Got my sand D4V2 and like the FW3A, it has a very nice beam. Love it. Got a clip and attached my lanyard and beads. I can see it helping with indexing in your hand to find the switch by feel - I keep it 90 degrees out from the switch. The SST-20 5000K is a nice medium just before cool white. Going to see how I like it over the next week or so. Using the Sanyo/Panasonic NCR18650GA 3500mAh. Illumn recommends it for the FW3A, so why not. I don't go hear turbo.


----------



## ChrisGarrett (Dec 13, 2019)

5S8Zh5 said:


> Got my sand D4V2 and like the FW3A, it has a very nice beam. Love it. Got a clip and attached my lanyard and beads. I can see it helping with indexing in your hand to find the switch by feel - I keep it 90 degrees out from the switch. The SST-20 5000K is a nice medium just before cool white. Going to see how I like it over the next week or so. Using the Sanyo/Panasonic NCR18650GA 3500mAh. Illumn recommends it for the FW3A, so why not. I don't go hear turbo.



The D4V2 can pull upwards of 15A-18A on turbo. The NCR-GA is a 10A cell.

Chris


----------



## 5S8Zh5 (Dec 13, 2019)

ChrisGarrett said:


> The D4V2 can pull upwards of 15A-18A on turbo. The NCR-GA is a 10A cell.

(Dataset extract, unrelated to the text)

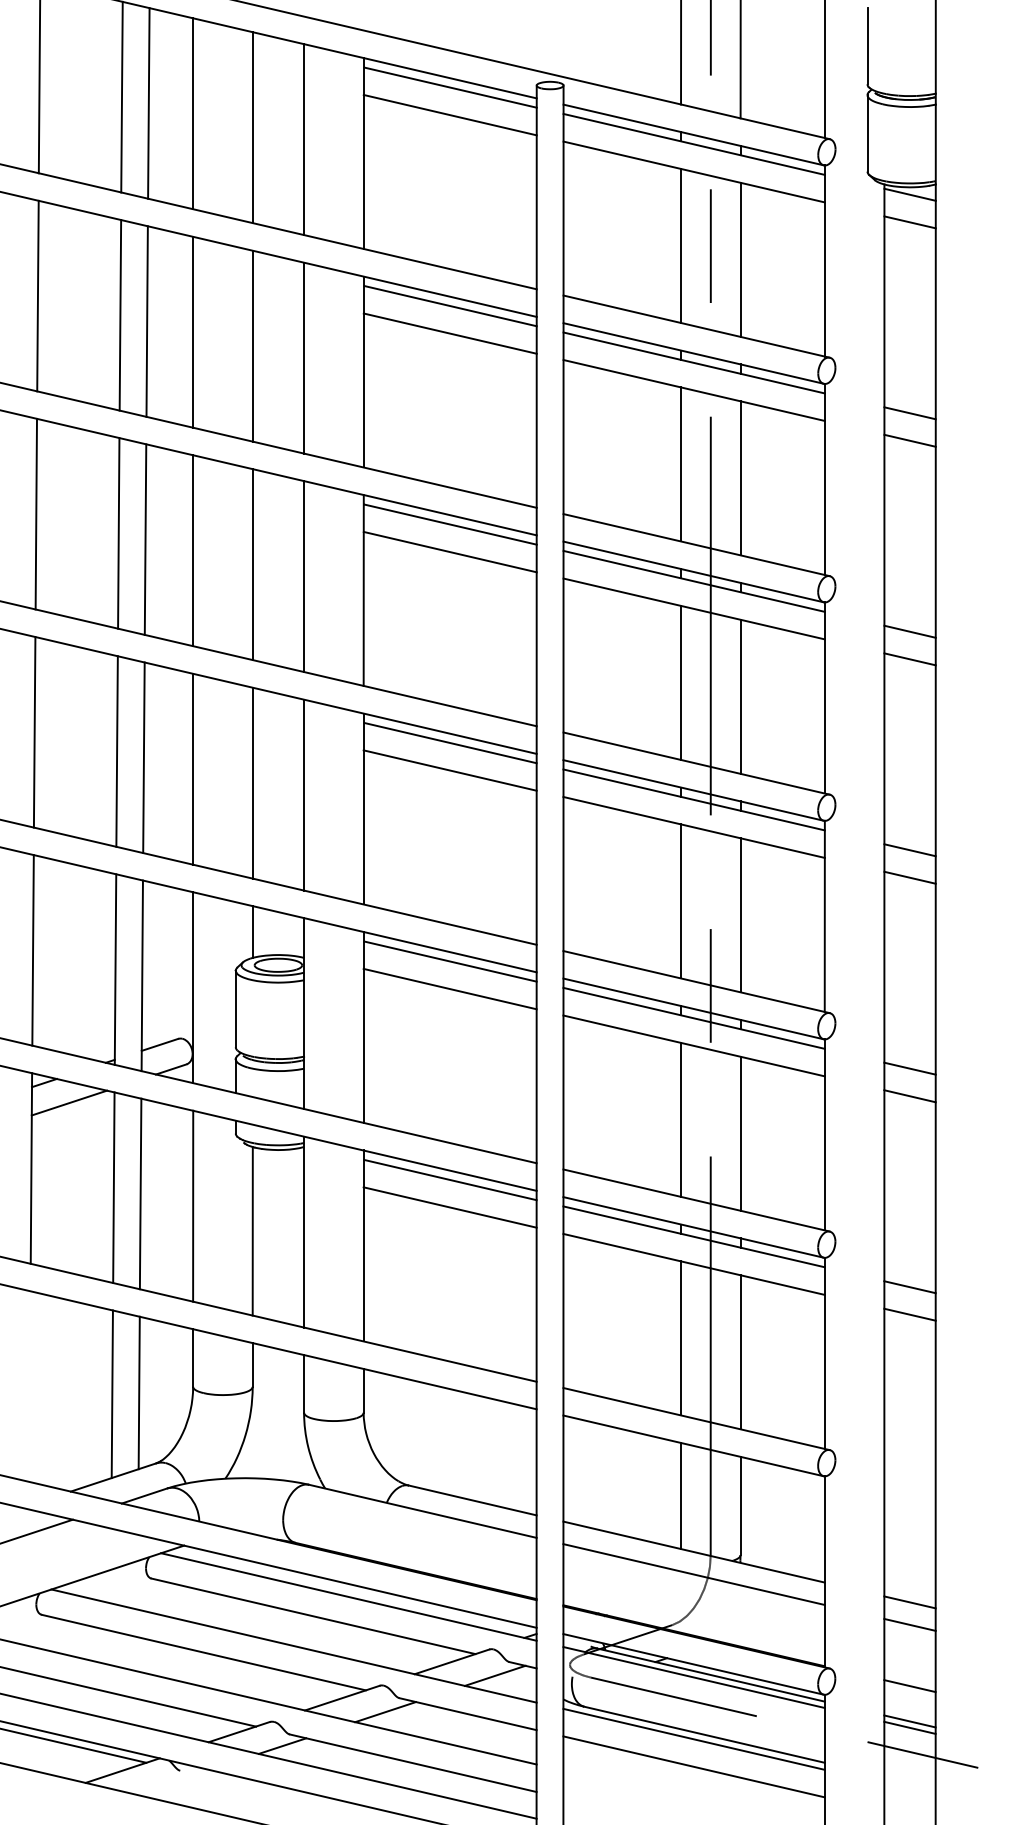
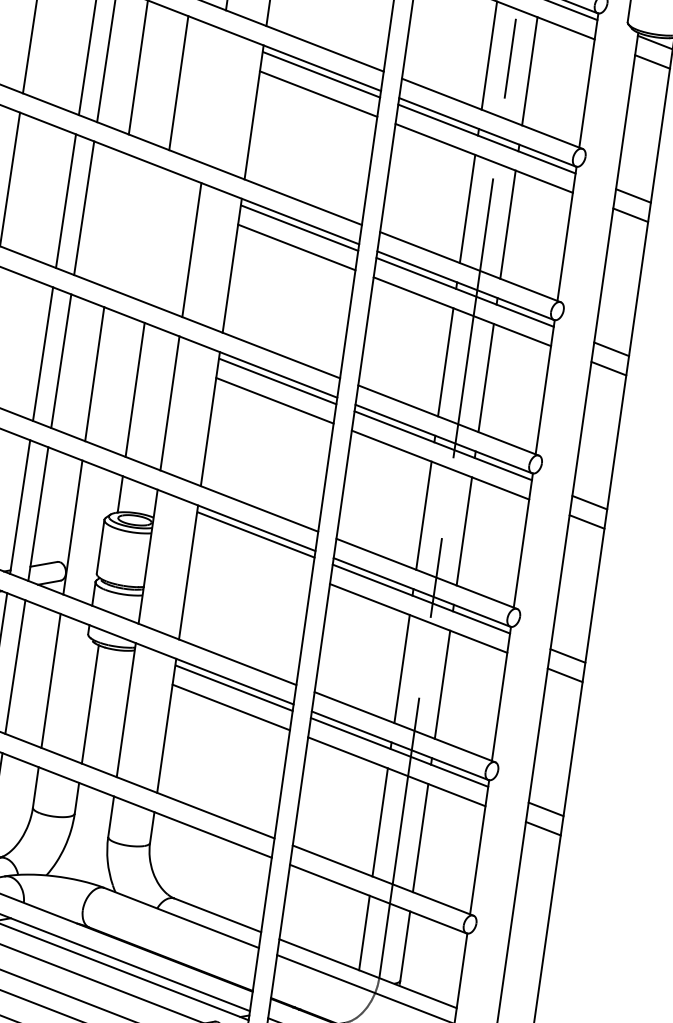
line: (304, 357) -> (213, 96), removed
line: (193, 550) -> (116, 220), removed
line: (252, 564) -> (156, 236), removed
line: (449, 988) -> (252, 553), removed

Like I said - I stay away from turbo. I've got a couple Sony VTC6 18650s if need be. The NCR18650GA is recommended on the Illumn site for the FW3A anyway.

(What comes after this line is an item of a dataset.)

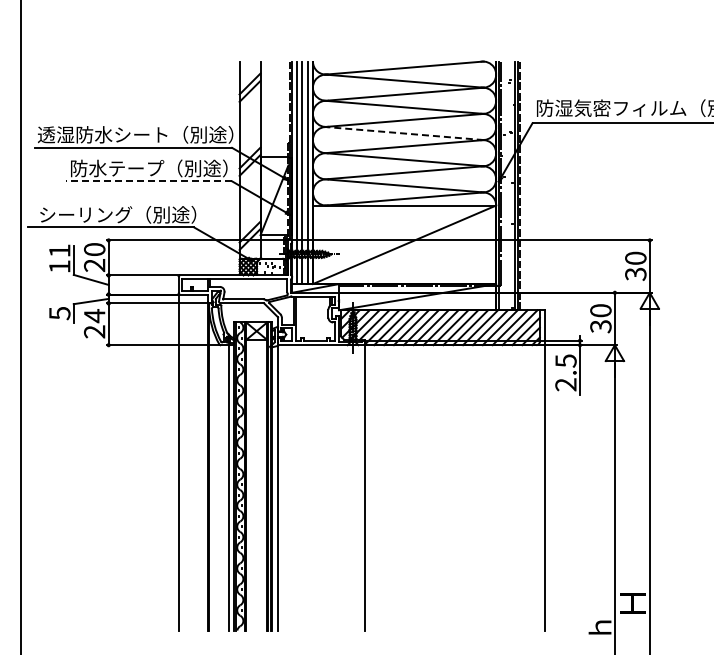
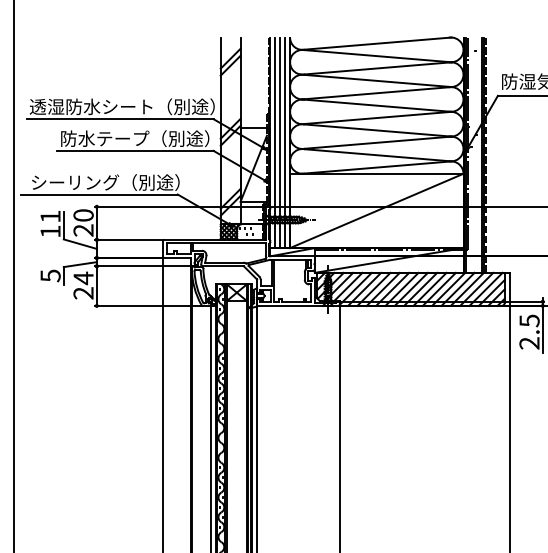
line: (404, 133) -> (376, 105), dashed -> solid
line: (149, 181) -> (135, 151), dashed -> solid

For some reason, I'm not getting the modes I'm used to with the little Anduril that I know from using my FW3A. My D4V2 came with the aux lights coming on after batter insertion. So I tried 7 clicks, but off still was the aux light show. Keeping the button depressed got to ramp, but off was still aux. Tried 6 clicks and it turned off, back to ramp mode on the next click to turn on. 4 click lock out from off does not work. This is with the NCR18650GA. Just tried the VTC6 in there and all of the symptoms are the same. Emailed Hank to see what's what.


----------



## JaguarDave-in-Oz (Dec 13, 2019)

5S8Zh5 said:


> My D4V2 came with the aux lights coming on after batter insertion. So I tried 7 clicks, but off still was the aux light show.


Like yours, my D4V2 came to me configured to "rainbow" mode when the torch was switched off. The auxilliary leds were "rainbowing" at the "low" brightness level.

The first time I did seven clicks from off it turned the "rainbow" mode to "high". Then the second time I did seven clicks from off it turned the "rainbow" mode to "flashing" then the third time I did seven clicks it turned the auxilliary leds off. 

ie. it had to go through each following step in the rotation before it got to "off" and each step took seven clicks.


----------



## 5S8Zh5 (Dec 15, 2019)

JaguarDave-in-Oz said:


> Like yours, my D4V2 came to me configured to "rainbow" mode when the torch was switched off. The auxilliary leds were "rainbowing" at the "low" brightness level.
> 
> The first time I did seven clicks from off it turned the "rainbow" mode to "high". Then the second time I did seven clicks from off it turned the "rainbow" mode to "flashing" then the third time I did seven clicks it turned the auxilliary leds off.
> 
> ie. it had to go through each following step in the rotation before it got to "off" and each step took seven clicks.


Thanks *JaguarDave-in-Oz*. I was thinking about your post, so I hit 6 clicks from off, and aux rainbow came on. So from there, I hit 7 clicks, then 7 clicks again and got the double pulse (end of mode) indicator - and now all is well except I still cannot access lockout mode ( 4 clicks from off, with momentary moonlight ). No worries though as I use the tailcap twist to lockout. I also have the somewhat long press from off moonlight mode back. Could have sworn it wasn't there when I got it.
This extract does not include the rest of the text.